Aug. 24, 2012 – Lakhdar Brahimi met with Secretary-General Ban Ki-moon on Friday telling him that he was “was honored, flattered, humbled and scared” when asked to take on the role of U.N. – Arab League joint special representative for Syria and that he is “still in that frame of mind.”

In a brief press encounter following a photo-opportunity, Ban told him that “you have the full respect and full support of the international community” and that “it is crucially important that the Security Council, the whole United Nations System is supporting your work.”

Whether the Security Council can unite around any proposals that Brahimi puts forward remains to be seen. China and Russia have vetoed three previous efforts to put pressure on Bashar Al-Assad.

Brahimi gave little away in terms of specifics, only saying that the needs of the Syrian people will be put above all others.

“They will be our first masters. We will consider their interests above and before everything else.
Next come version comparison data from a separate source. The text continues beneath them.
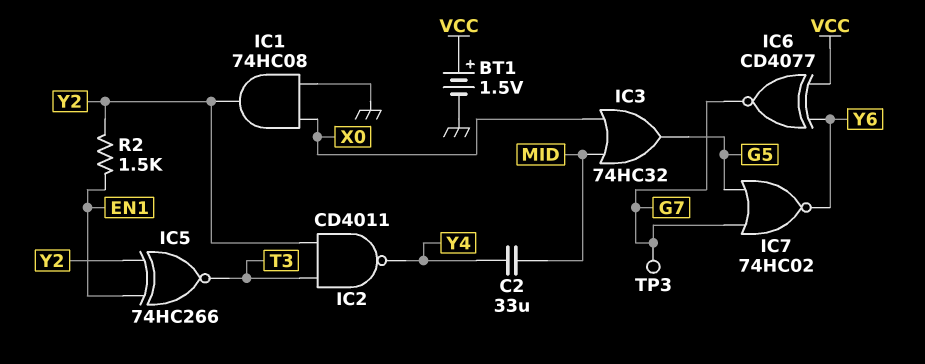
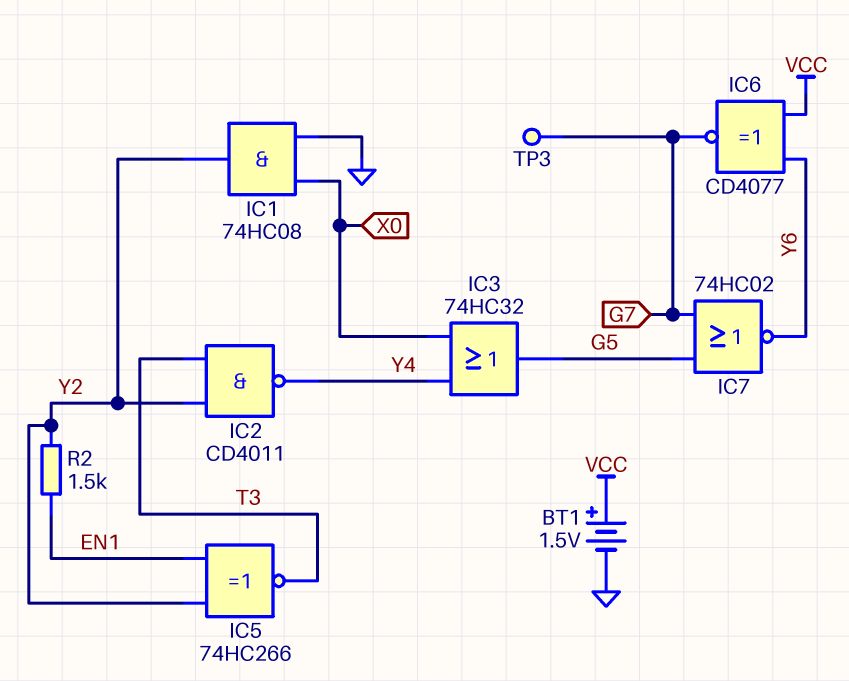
C2: 33uF (MID, Y4) -> none
IC3: OR 74HC32 (in MID, in X0, out G5) -> OR 74HC32 (in X0, in Y4, out G5)

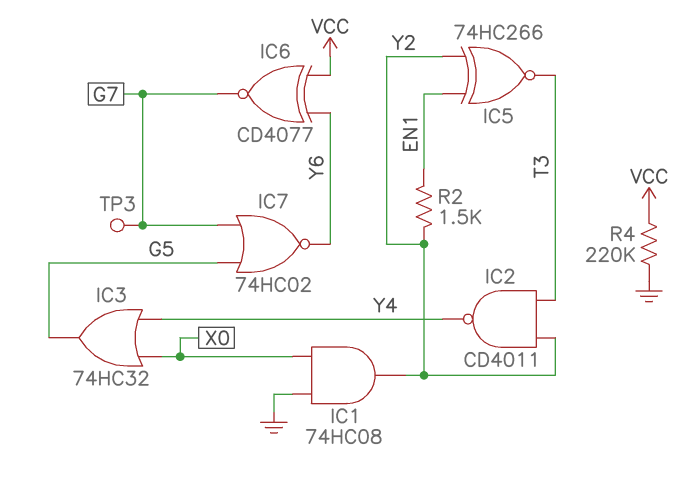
BT1: 1.5V (plus VCC, minus GND) -> none
R4: none -> 220k (GND, VCC)

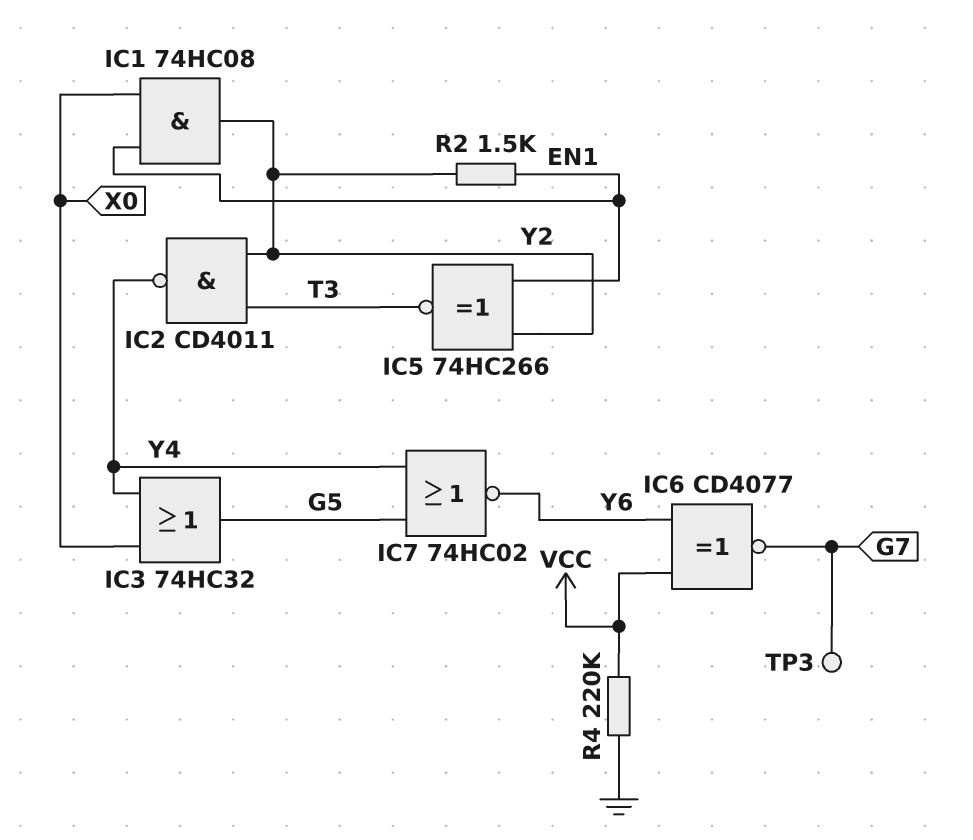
IC1: AND 74HC08 (in GND, in X0, out Y2) -> AND 74HC08 (in EN1, in X0, out Y2)
IC7: NOR 74HC02 (in G5, in G7, out Y6) -> NOR 74HC02 (in G5, in Y4, out Y6)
We will try to help as much as we can. We will not spare any effort,” he said.

Brahimi, who will spend the next week in New York, also met Friday morning with U.N. aid chief Valerie Amos and Jeffrey Feltman, head of political affairs, whose department now has control of the Syria mission, taking over from the department of peacekeeping since the withdrawal of the unarmed observer force from Syria.

Brahimi is meeting with France’s U.N. ambassador, Gerard Araud, later in the afternoon, his spokesman said. France currently preside over the Security Council and have called a ministerial meeting for Aug. 30 to discuss the humanitarian situation in Syria. On Thursday, Foreign Minister Laurent Fabius said he had asked the foreign ministers from neighboring countries (Iraq, Jordan, Lebanon and Turkey) to attend.